In context: It's no secret that Foxconn has set its sights on electric vehicles. Parent company Hon Hai Precision has been making bank on assembling iPhones and PCs, but it also wants a piece of the EV pie, especially as governments are pushing for the electrification of everything.

Recently, the Taiwanese company purchased Lordstown Motors Corp.'s electric truck factory in Ohio. The deal is valued at $280 million, and will allow the struggling EV startup to stay afloat, while Foxconn gets to have its first ever EV factory. The latter company will also build Lordstown Motors' electric pickup truck at the facility while it pursues its own electric car projects.

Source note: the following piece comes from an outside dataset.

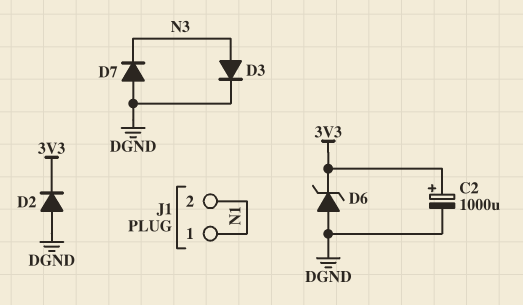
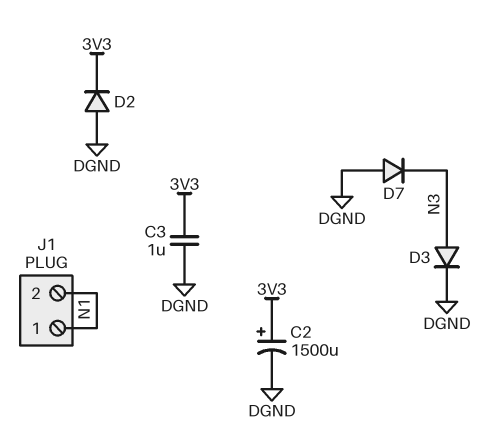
C2: 1000uF (plus 3V3, minus DGND) -> 1500uF (plus 3V3, minus DGND)
C3: none -> 1uF (3V3, DGND)
D6: zener (A DGND, K 3V3) -> none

Foxconn has been trying to establish a significant presence in the US for years, but only managed to build a factory in Wisconsin that could, at most, build robotic coffee houses. This was originally supposed to be an LCD manufacturing plant, but Foxconn has given up on that goal and also reduced its planned investment to just $672 million from $10 billion.

When Lordstown Motors bought the Ohio facility from General Motors, it poured $240 million into retooling it to build its Endurance electric pickup truck. However, it has struggled financially ever since, and is now the subject of two separate probes from the Department of Justice and the Securities and Exchange Commission.

Foxconn Chairman Young Liu says the Lordstown factory will help spearhead the company's EV efforts, as it was already planning to build an EV factory in North America. Earlier this year, Liu told investors during an earning call that Foxconn was planning to invest up to $1 billion into a manufacturing plant that would be capable of producing 10,000 electric cars per month.

The Taiwanese company has been talking up plans to build the "Android system of the EV industry," which is essentially a barebones EV platform that big brands and startups can customize to their linking. The project is dubbed MIH, and already has over 400 companies backing it, including Texas Instruments, ST Micro, Amazon Web Services, MediaTek, and Qualcomm.

This new open-source EV platform is key to Foxconn's "3+3" plan to improve its gross margins to at least 10 percent by 2025. By expanding into electric cars, the company is greatly increasing its chances of reaching that goal. Liu says the target is to manufacture three million electric vehicles annually by 2027, which would be 10 percent of the estimated global volume for that year.

To that end, the company has been forging partnerships with companies like Fiat Chrysler Automobiles NV and Fisker, the latter of which plans to make over 250,000 electric cars per year in the US with Foxconn's help. At the same time, there's a flurry of EV startups looking to disrupt big automakers, and Foxconn could help them figure out how to cheaply manufacture electric vehicles that sell for tens of thousands of dollars each.

Manufacturing EVs is much more challenging that consumer electronics, but Liu is confident the company has the drive and expertise to overcome any challenges. Its main advantage over traditional automakers is speed, but that will depend on whether the company can develop the necessary supply chain, especially when it comes to sourcing the large volume of batteries needed to make electric vehicles.

It's also possible that Apple might lend a hand to Foxconn during its expansion into electric vehicles. Not much is known about the state of the Cupertino giant's EV project, but it's definitely high up on CEO Tim Cook's agenda. Cook will reportedly retire only after overseeing the release of one major new product category, and that could be an electric car or a mixed reality headset.

In the meantime, Foxconn is building an EV manufacturing plant in Thailand that is expected to begin rolling out 50,000 units by 2023 and ramp up to 150,000 units per year by 2030. At the same time, the company is working out deals with battery makers and recently bought a Taiwanese chip plant to secure much-needed semiconductors for EVs.